Astronomers recently discovered a bizarre stellar object that seems to be blinking out a signal every 22 minutes. The discovery, made by researchers from the International Centre for Radio Astronomy Research (ICRAR) and published in Nature, could help us further understand a type of star called a magnetar.

The densest objects we know of are black holes, but second to these are neutron stars. These dense cores are what is left over after a massive star goes supernova and explodes. One subtype of neutron stars is called a magnetar, which is thought to have a powerful magnetic field and give off bursts of radio waves.

However, magnetars generally only give off radio pulses every few seconds. This object pulses every 22 minutes. When researchers first saw evidence of the object, they dug through older data to see if it had appeared before. They found previously unnoticed evidence of the same object going back decades.
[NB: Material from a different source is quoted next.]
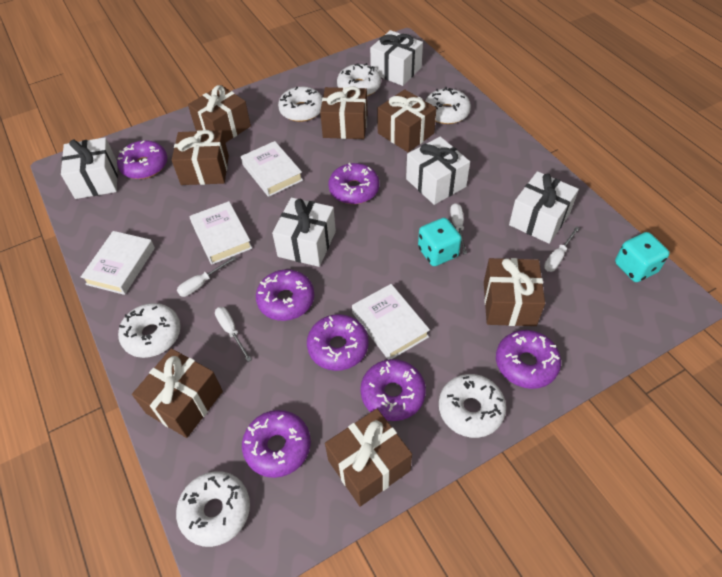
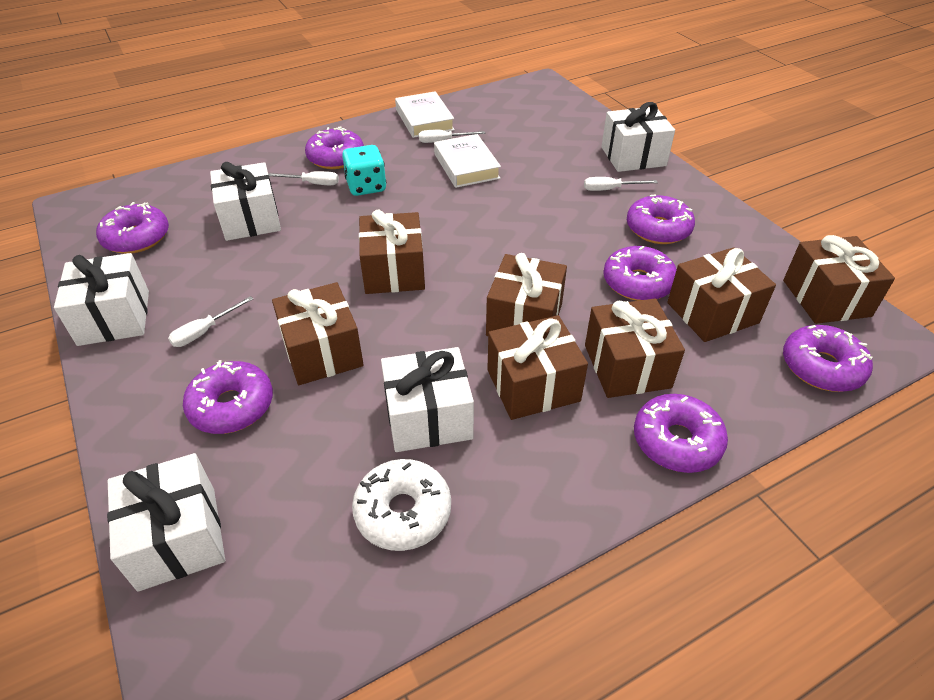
turquoise dice: 2 -> 1
white book: 4 -> 2
white donut: 6 -> 1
"It showed up in observations by the Giant Metrewave Radio Telescope (GMRT) in India, and the Very Large Array (VLA) in the USA had observations dating as far back as 1988," said lead researcher Natasha Hurley-Walker. "That was quite an incredible moment for me. I was five years old when our telescopes first recorded pulses from this object, but no one noticed it, and it stayed hidden in the data for 33 years. They missed it because they hadn't expected to find anything like it."

A mystery wrapped in an enigma

The object, called GPM J1839−10, is located extremely far away, at a distance of 15,000 light-years. Not only is its pulse period of 22 minutes a puzzle but scientists are also perplexed by how it could be producing radio waves at all.
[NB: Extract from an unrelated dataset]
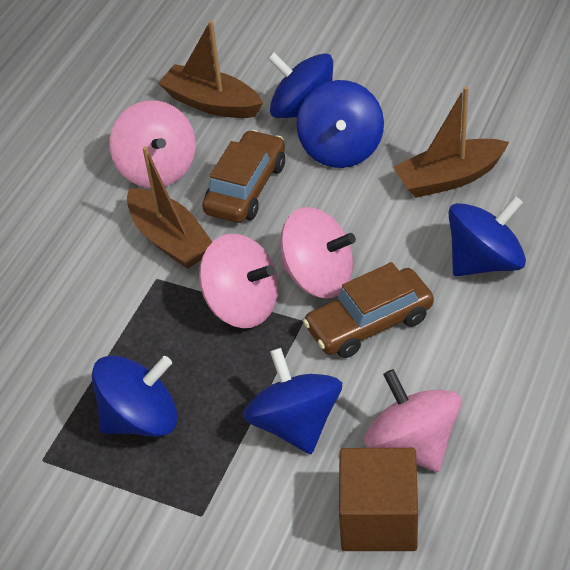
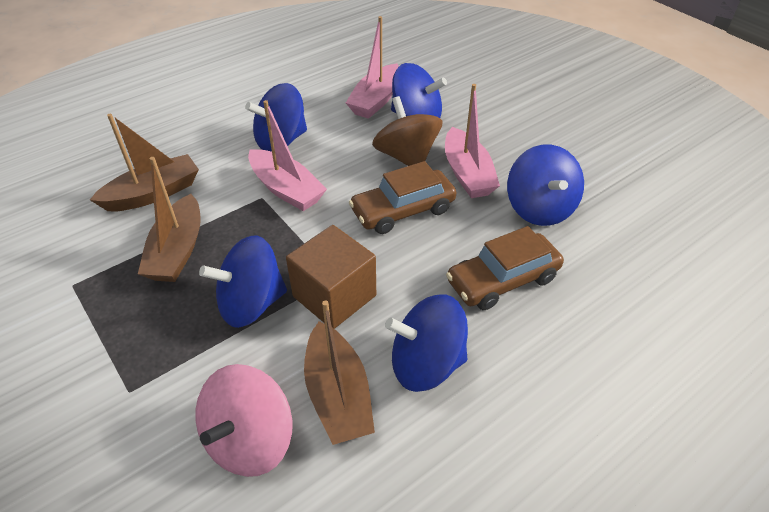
brown spinning top: 0 -> 1
pink boat: 0 -> 3
pink spinning top: 4 -> 1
That's because only some magnetars produce radio waves. Others don't have a strong enough magnetic field to produce high-energy radio waves, and they fall below a threshold called the "death line." The recently discovered object is spinning relatively slowly, so it shouldn't be able to produce radio waves at all — and yet it is.

"And we're not just talking about a little blip of radio emission. Every 22 minutes, it emits a five-minute pulse of radio wavelength energy, and it's been doing that for at least 33 years," Hurley-Walker said. "Whatever mechanism is behind this is extraordinary."

Because there are so many open questions about this object, the researchers think that studying it could help us learn more about the physics of magnetars and how they form and evolve. The team is looking for more of these strange objects to find out more about them and to try to work out whether they are really magnetars with an unusually long period.

"This remarkable object challenges our understanding of neutron stars and magnetars, which are some of the most exotic and extreme objects in the Universe," Hurley-Walker said.